South Florida's beaches getting a boost. But it's temporary.
he thin sliver of sand on the southern end of Hollywood beach is getting wider by the day.
By Feb. 13, that 1-mile section of beach will be 50 feet wider and 2 feet higher than it was before the sand trucks came.
The battle against sand erosion never ends, experts say, and coastal cities across South Florida are waging an ongoing fight that costs them millions. The cities depend on the beaches for recreation, tourism and the maintenance of real estate values.
Projects that were recently completed or are in the pipeline include:
Bal Harbour Beach: The U.S. Army Corps of Engineers recently dredged 37,000 cubic yards of sand from the Intracoastal Waterway near the Haulover Inlet and pumped it onto Bal Harbour Beach more than a mile away. “They took sand from where they didn’t want it and put it where they did want it,” said Paul Voight, interim beach program manager for Miami-Dade County. The project was completed in December.

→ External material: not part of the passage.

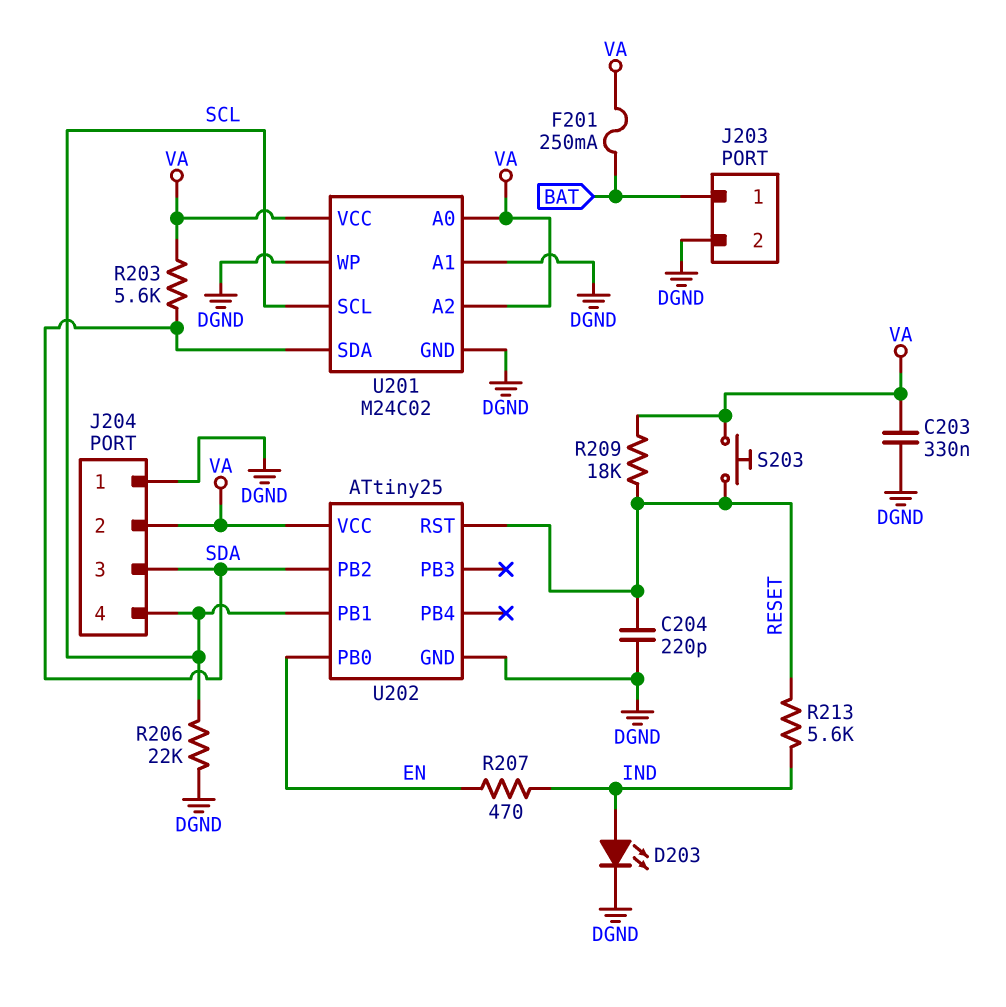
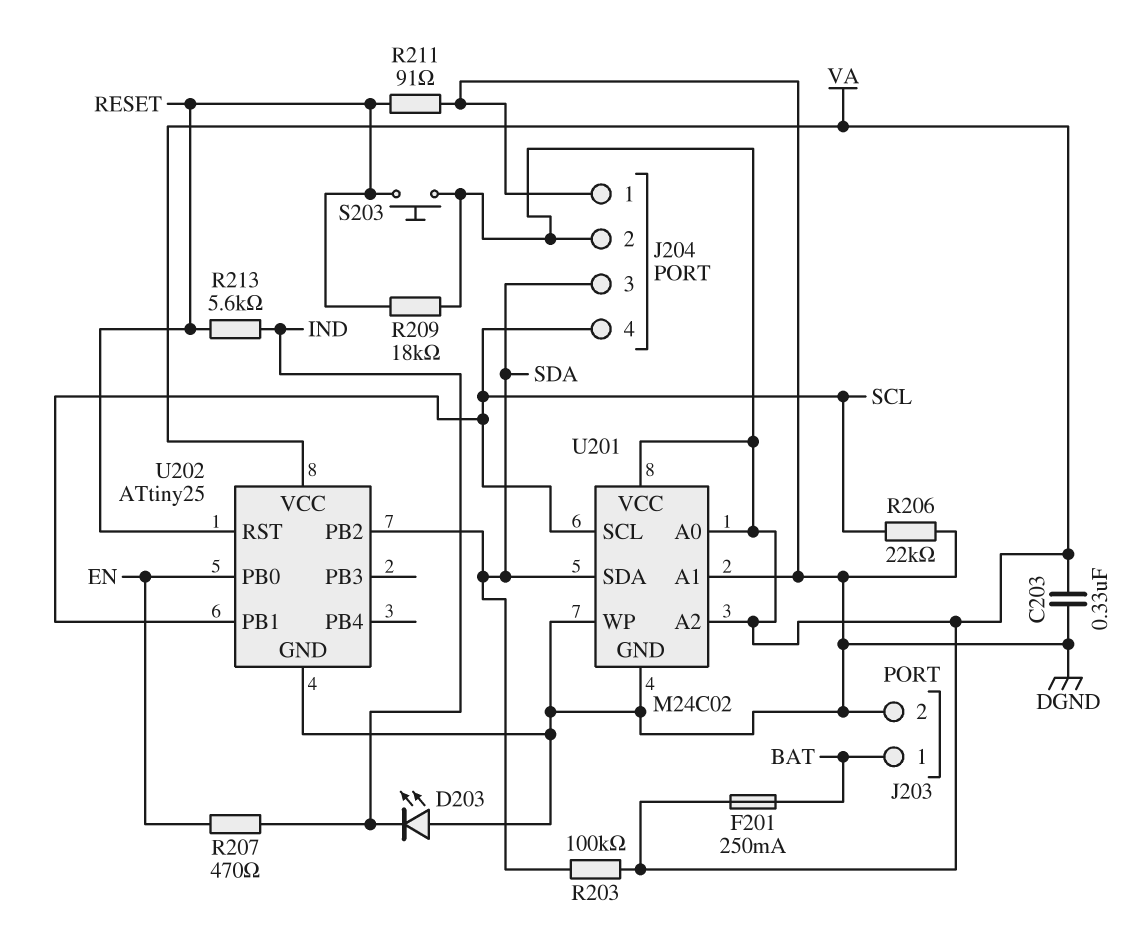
C204: 220pF (DGND, RESET) -> none
D203: LED (A IND, K DGND) -> LED (A DGND, K IND)
R203: 5.6k (SDA, VA) -> 100k (SDA, VA)
R211: none -> 91 (DGND, RESET)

Boca Raton finished a $12.5 million restoration of its central and south beach last April. Crews spread 514,000 cubic yards of sand along a 1.45-mile stretch from Red Reef Park to the Boca Raton Inlet. Another mile-long stretch from the inlet to the Deerfield Beach border got 134,000 cubic yards of sand. The central beach project is expected to last 10 years and the south beach restoration will last up to eight years, said Jennifer Bistyga, Boca’s coastal program manager.
Delray Beach: The last beach restoration was completed in 2014 and city officials are gearing up for another one in 2020.
Jupiter: The town’s last beach restoration was completed in 2015. It’s due for another in 2019.
Northern Broward County: In 2016, a 4.9-mile stretch of beach was replenished from Pompano Beach to Fort Lauderdale. The $55.6 million project was 20 years in the making due to concerns over potential damage to sensitive coral reefs off the coast. A year earlier, a $2.1 million project brought 70,000 tons of sand to Deerfield Beach and Hillsboro Beach after Superstorm Sandy eroded the shoreline.
Ocean Ridge: This coastal town just east of Boynton Beach had its last restoration project in 2014. The next project is planned for 2021.
Sunny Isles Beach: An $8.6 million project that just wrapped up brought 140,000 cubic yards of sand to 4,000 feet of eroded shoreline. The sand was trucked in from a sand mine near Lake Okeechobee.
Broward County’s southern beaches south of Port Everglades are next in line for a major sand restoration project.
The work will likely begin in late 2020 or early 2021, said Nicole Sharp, Broward County’s beach erosion administrator.
More than 150 truckloads of sand are being dumped on Hollywood beach daily as part of a $4 million renourishment project.